RIYAD: Un haut responsable saoudien a rejeté les informations selon lesquelles le Royaume aurait changé de position sur l'escalade dans la région, selon un rapport publié dimanche par Asharq Al-Awsat.

La source a souligné au journal que l'Arabie saoudite soutient les efforts visant à trouver une solution pacifique par la diplomatie et le dialogue à tous les différends entre les États-Unis et l'Iran.

La source a également réitéré le rejet par le Royaume de l'utilisation de son espace aérien et de ses territoires dans toute opération militaire contre l'Iran.

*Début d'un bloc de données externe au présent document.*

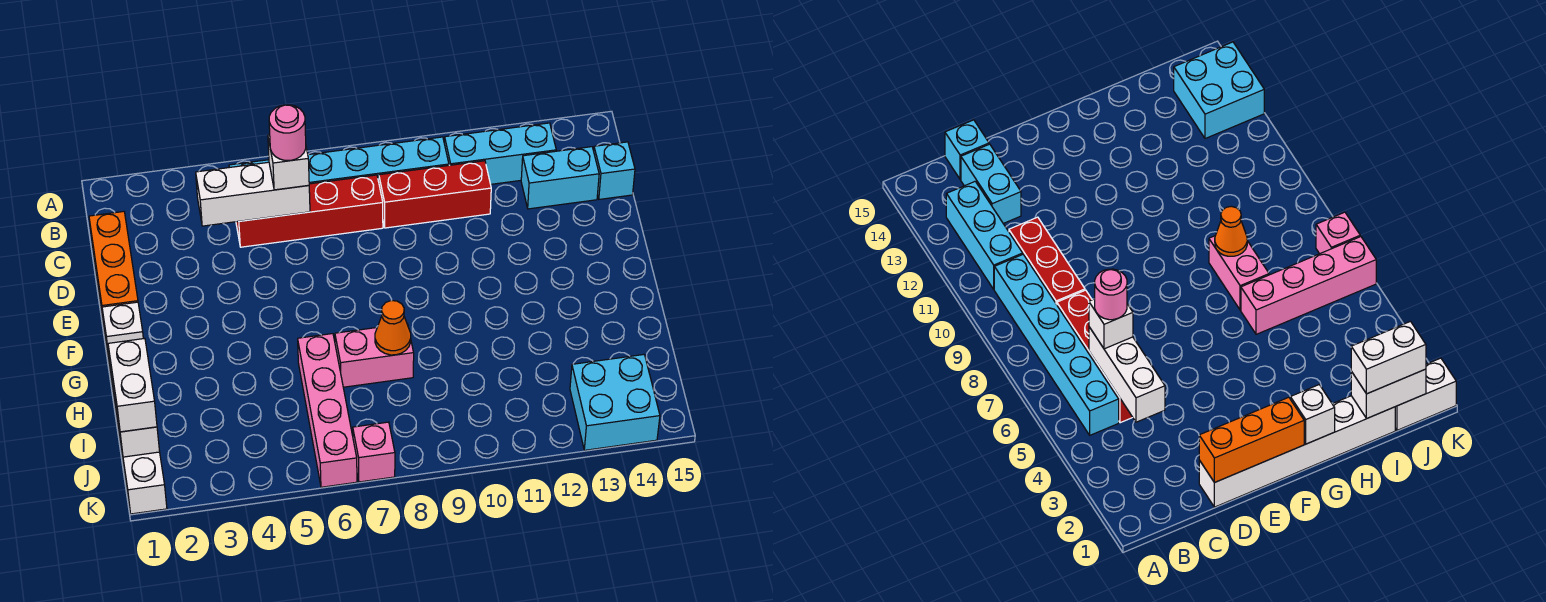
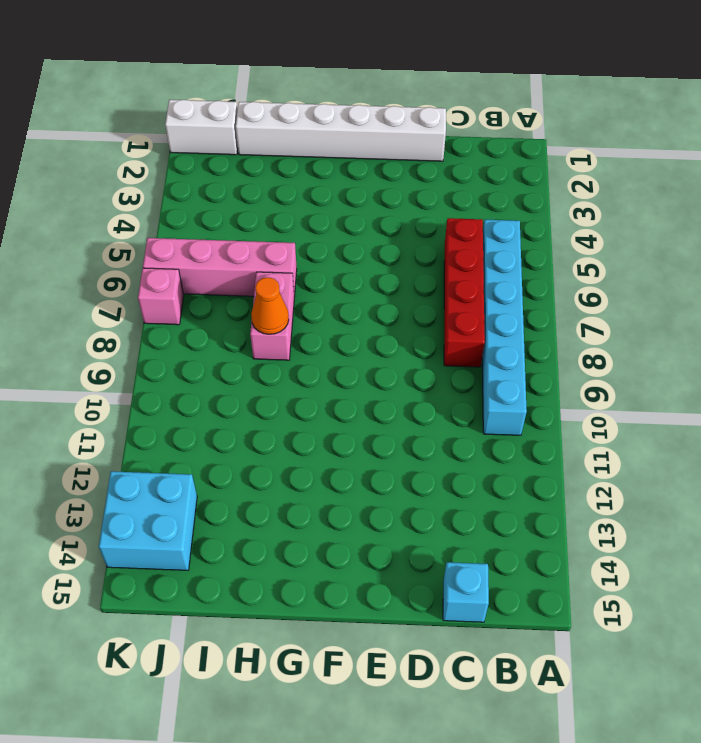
none -> cyan brick B11:B13 level 1
none -> red brick C9:C11 level 1
none -> cyan brick C13:C14 level 1

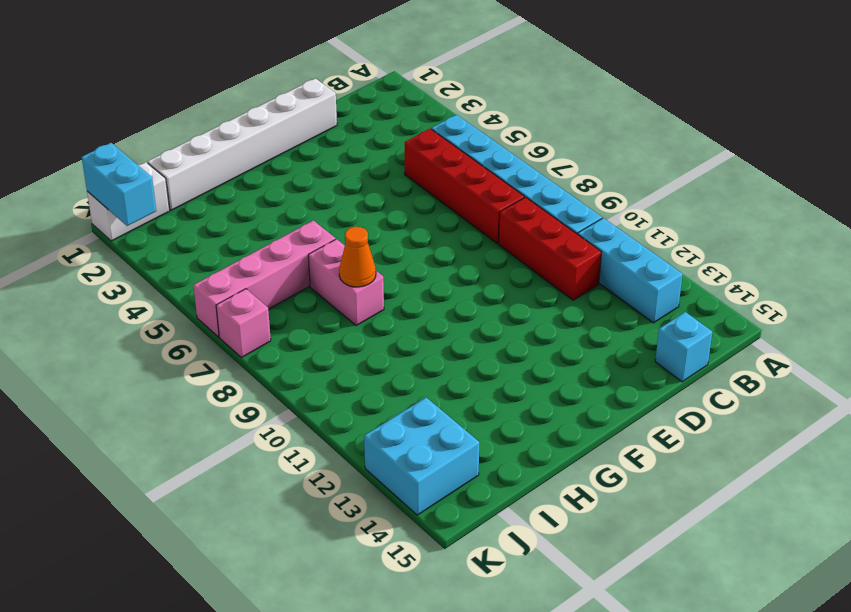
cyan brick K1:K2 level 2 -> cyan brick C13:C14 level 1
none -> white brick C4:C6 level 2
none -> orange brick D1:F1 level 2
none -> white brick G1 level 2

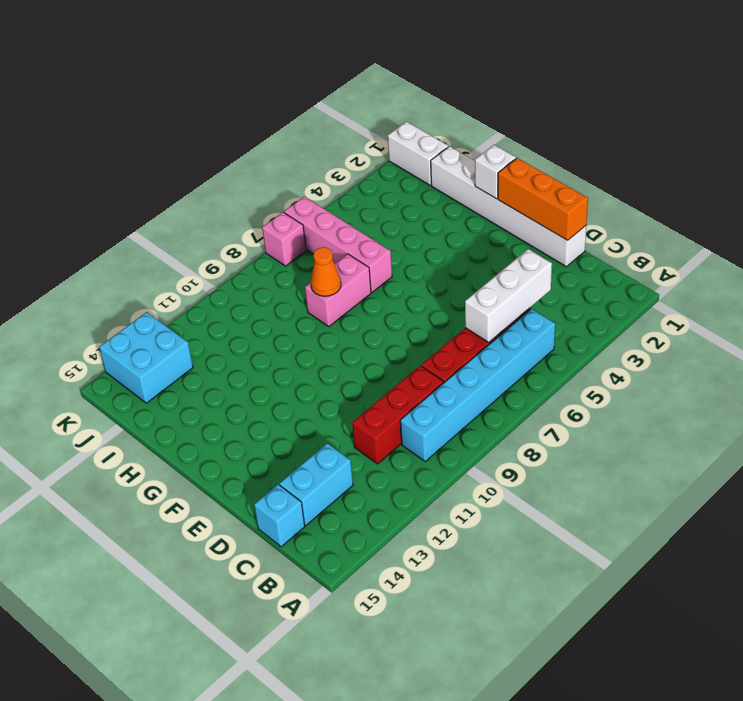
none -> cyan brick B11:B13 level 1
none -> white brick I1:J1 level 2
none -> white brick C6 level 3

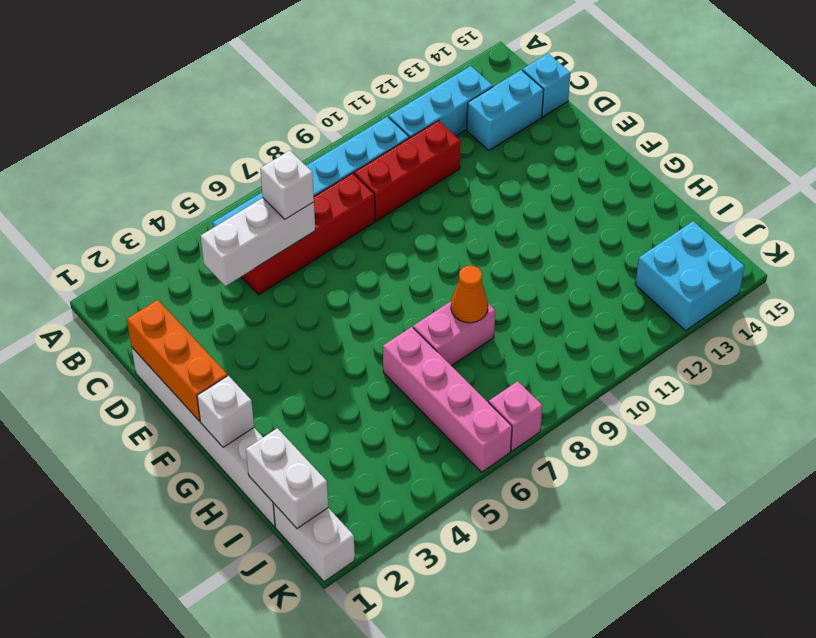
none -> white brick I1:J1 level 3
none -> pink round brick C6 level 4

Le prince héritier Mohammed ben Salmane a souligné mardi que Riyad respecte la souveraineté de Téhéran et que le Royaume ne permettra pas que son espace aérien ou ses territoires soient utilisés dans toute opération militaire contre l'Iran.

Lors d'un appel téléphonique avec le président iranien Masoud Pezeshkian, il a souligné le soutien de l'Arabie saoudite à tous les efforts qui aideraient à résoudre les différends par le dialogue dans le but de soutenir la sécurité et la stabilité régionales.

M. Pezeshkian a déclaré que ses entretiens avec le prince héritier avaient porté sur l'évolution de la situation en Iran et sur le dossier nucléaire.

Il a exprimé sa gratitude à l'Arabie saoudite pour sa position ferme en matière de respect de la souveraineté et de l'intégrité territoriale de l'Iran. Il a également salué le rôle et les efforts du prince Mohammed dans l'instauration de la sécurité et de la stabilité dans la région.